If you are getting divorced, you should be aware of some potential complications when it comes to your home’s mortgage. Divorce settlements may spell out who gets to stay in the home and who is obligated to pay the mortgage, but this does necessarily settle the score. So beware. By educating yourself about potential pitfalls sometimes faced when getting divorced, you may avoid financial ruin down the road.
If your name is still on a mortgage, divorce does not relieve you of the obligation if your ex defaults, no matter what divorce decree states. Divorce courts do not have the power to relieve your liability to lenders or mortgage companies. Often, the “out spouse” is advised to quit claim the deed on the house to the “in spouse” as part of a settlement agreement. Doing so only removes your name from the title, not the mortgage. Divorce court documents may give you a false sense of security, but unless the property has been refinanced into the name of the “in spouse” only, this situation can be very dangerous indeed.
When getting divorced make sure you divorce your joint debts when you divorce your spouse!Ideally it’s best to divorce all joint debts before or at the time of final settlement.
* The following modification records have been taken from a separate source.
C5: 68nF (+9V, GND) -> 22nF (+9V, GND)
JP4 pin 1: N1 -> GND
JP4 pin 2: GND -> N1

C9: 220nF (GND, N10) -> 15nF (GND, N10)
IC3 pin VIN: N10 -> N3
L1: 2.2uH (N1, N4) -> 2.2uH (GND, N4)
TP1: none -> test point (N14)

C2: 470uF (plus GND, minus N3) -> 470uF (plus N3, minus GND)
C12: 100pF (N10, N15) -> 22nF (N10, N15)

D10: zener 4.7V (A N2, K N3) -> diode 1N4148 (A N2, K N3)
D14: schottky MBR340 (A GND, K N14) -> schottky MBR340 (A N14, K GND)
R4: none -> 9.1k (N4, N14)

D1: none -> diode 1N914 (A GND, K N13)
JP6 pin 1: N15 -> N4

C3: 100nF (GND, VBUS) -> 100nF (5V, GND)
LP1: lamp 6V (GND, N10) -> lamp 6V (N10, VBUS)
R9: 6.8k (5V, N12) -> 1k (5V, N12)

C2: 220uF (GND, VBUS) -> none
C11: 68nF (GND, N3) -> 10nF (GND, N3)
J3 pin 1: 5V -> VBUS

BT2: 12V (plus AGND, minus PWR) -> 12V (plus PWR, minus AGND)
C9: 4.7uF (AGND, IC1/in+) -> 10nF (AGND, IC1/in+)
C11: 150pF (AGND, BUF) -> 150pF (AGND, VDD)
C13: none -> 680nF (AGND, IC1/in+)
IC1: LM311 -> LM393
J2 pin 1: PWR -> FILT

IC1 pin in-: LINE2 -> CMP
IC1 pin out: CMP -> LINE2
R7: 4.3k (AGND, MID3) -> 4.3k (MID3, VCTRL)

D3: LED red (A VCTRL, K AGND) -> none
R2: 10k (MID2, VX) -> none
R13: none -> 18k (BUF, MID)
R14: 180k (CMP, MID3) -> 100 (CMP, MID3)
If that isn’t possible because maybe you can’t qualify to refinance at the present time, at least be sure your attorney includes an indemnity clause that allows you to have recourse against your spouse if he/she doesn’t live up to their obligations under the terms of your settlement agreement. When getting divorced you should understand that the mortgage can leave you financially vulnerable over time.
Getting divorced can have a lasting impact on your financial well-being, so always be sure to get advice and support from a knowledgeable financial professional BEFORE you sign on the dotted line.